I'm so ready to leave trigger land I'm making myself nuts. It didn't help 2 of my friends hopped on a Greyhound this morning one way to make the great escape to Florida. I'm the last one left. I don't want to sabotage my dream.

I met with my boss yesterday and he has full faith and confidence in me. I'm now residing at my mom's and it's like hoarders buried alive. I did 5 moves in less than 90 days. I'm trying to clean up this hoard it gives me anxiety. I have so much to EBay but living with a hoarder I need to have perfect, visual presentations. Can't have sky high piles of hoard.

My boss only wants me at 15 hours a week as he knows it's the not the hourly. I can get him commissions. I'm trying to get situated at my desk to work but the dust bunnies, old a.c. unit from 1940 that's filthy I feel sick in here. I also, applied for a 20 hour a week real estate inside sales job (telemarketing) as I'm in a rush to leave. I sent the boss a ty card, he kept me in the loop. I thought I nailed it.

This morning I got an email " Sorry I can't hire you. I have been going back and forth with this but you talk to much and interrupted me a few times during our interview. Talking is a great asset but we are more listeners. You just don't fit with our morals, philosophy, blah, blah, blah of the company."
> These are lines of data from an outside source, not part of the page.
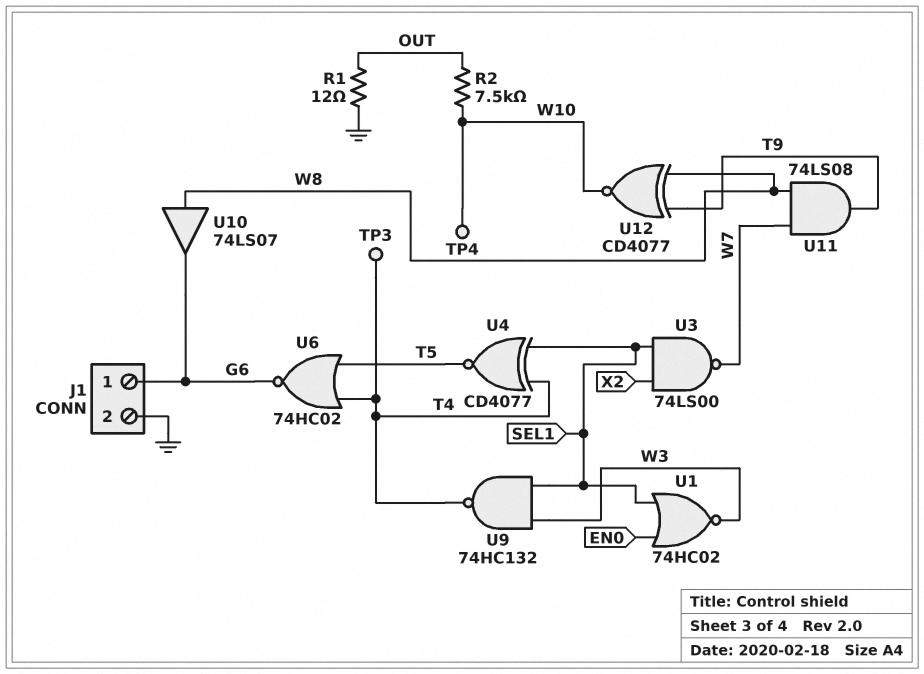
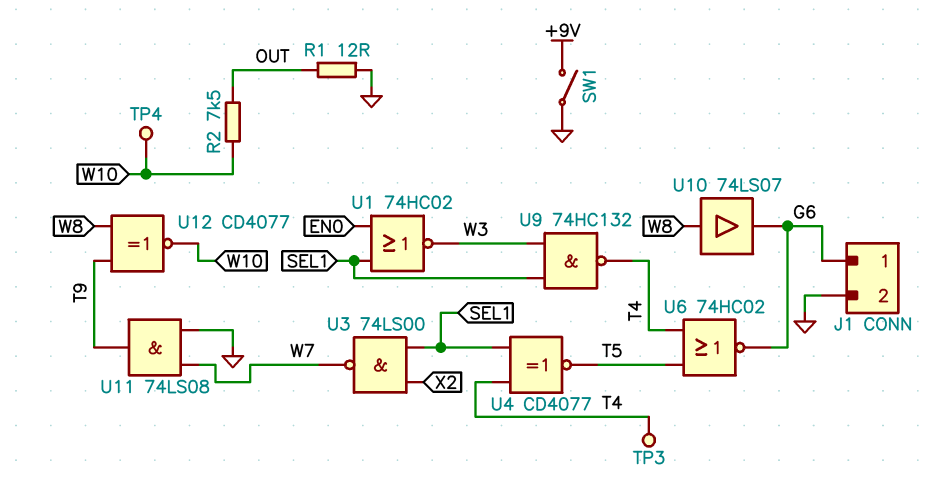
SW1: none -> switch (+9V, GND)
U11: AND 74LS08 (in W7, in W8, out T9) -> AND 74LS08 (in GND, in W7, out T9)

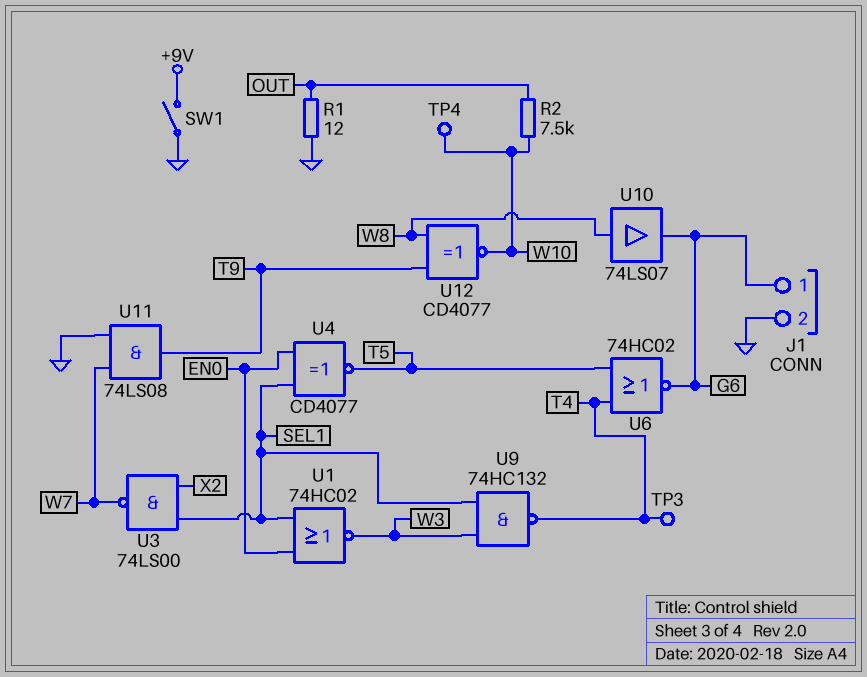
U4: XNOR CD4077 (in SEL1, in T4, out T5) -> XNOR CD4077 (in EN0, in SEL1, out T5)

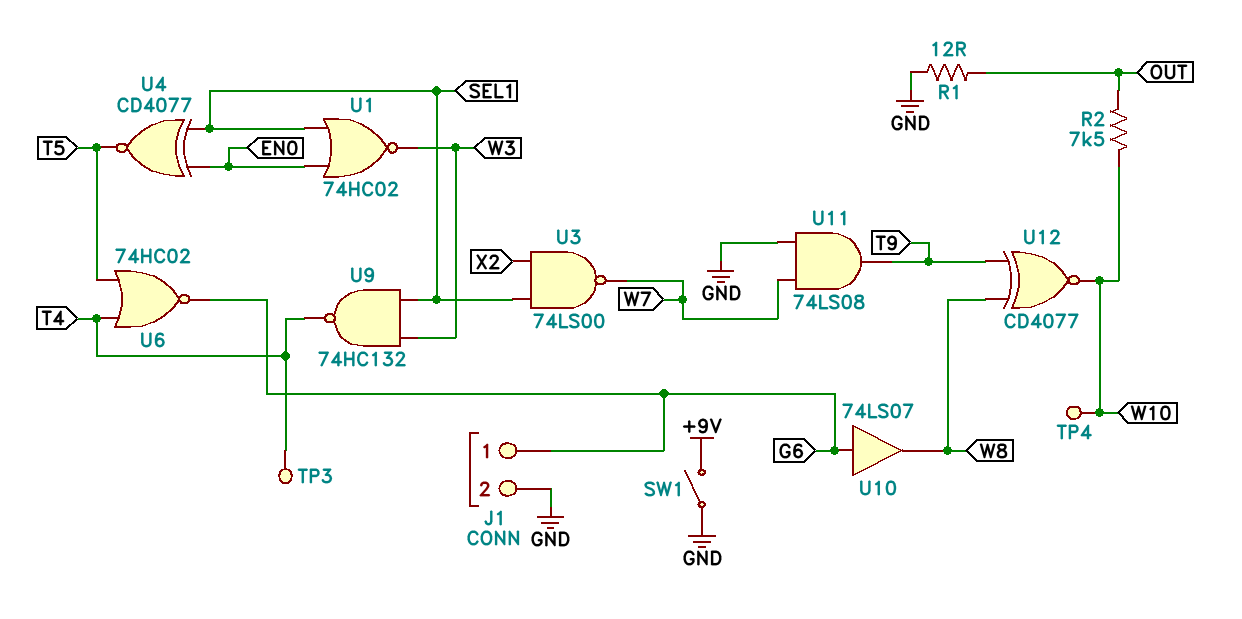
U10: buffer 74LS07 (in W8, out G6) -> buffer 74LS07 (in G6, out W8)

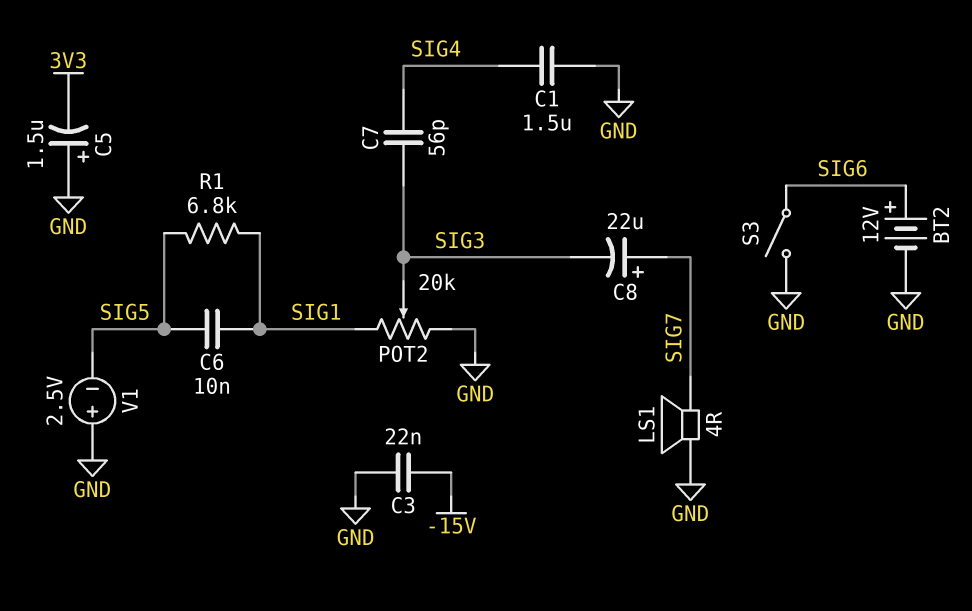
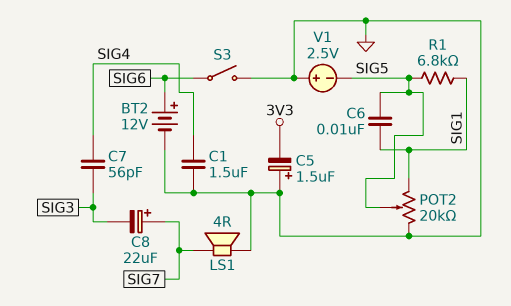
C3: 22nF (-15V, GND) -> none
POT2: 20k (GND, SIG1, wiper SIG3) -> 20k (GND, SIG1, wiper SIG5)

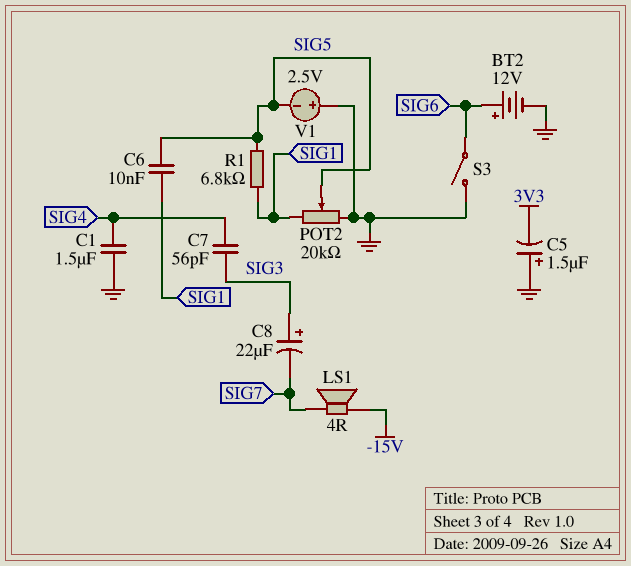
C8: 22uF (plus SIG7, minus SIG3) -> 22uF (plus SIG3, minus SIG7)
LS1: speaker 4R (GND, SIG7) -> speaker 4R (-15V, SIG7)

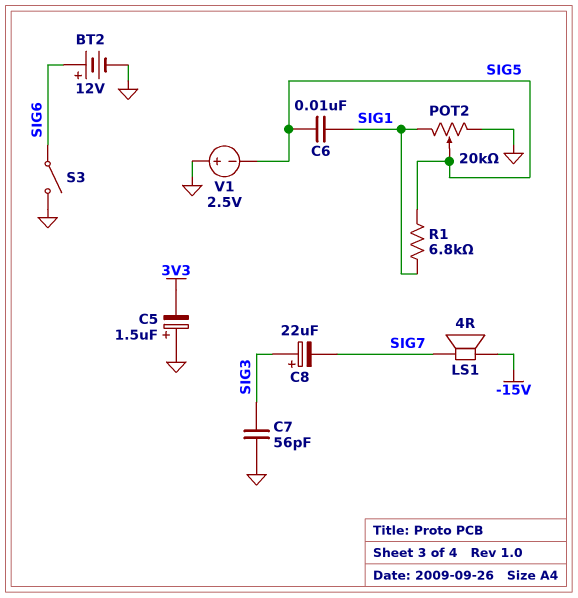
C1: 1.5uF (GND, SIG4) -> none
C7: 56pF (SIG3, SIG4) -> 56pF (GND, SIG3)

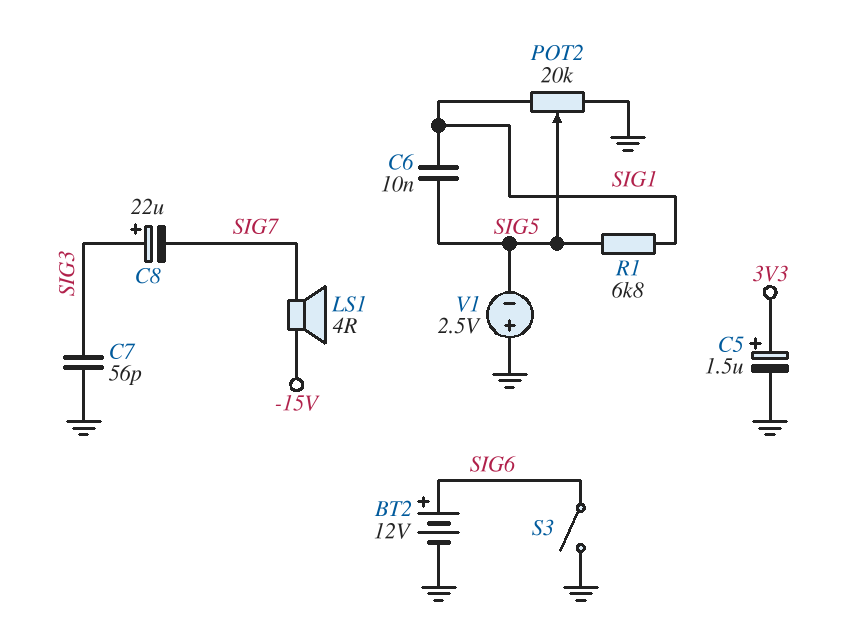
C5: 1.5uF (plus GND, minus 3V3) -> 1.5uF (plus 3V3, minus GND)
I never met a mute salesperson in my life that did well. I cried as I once again want people to like me.

I'm not showered again as waking up at 5 am seeing 2 friends go to Florida and that pompous email I got sad.

I have a boss/job/ EBay store why am I in a rush to heal. I hired someone to help me at 6 am tomorrow morning as 5 moves and this one is the hardest with the hoard. I can only do so much.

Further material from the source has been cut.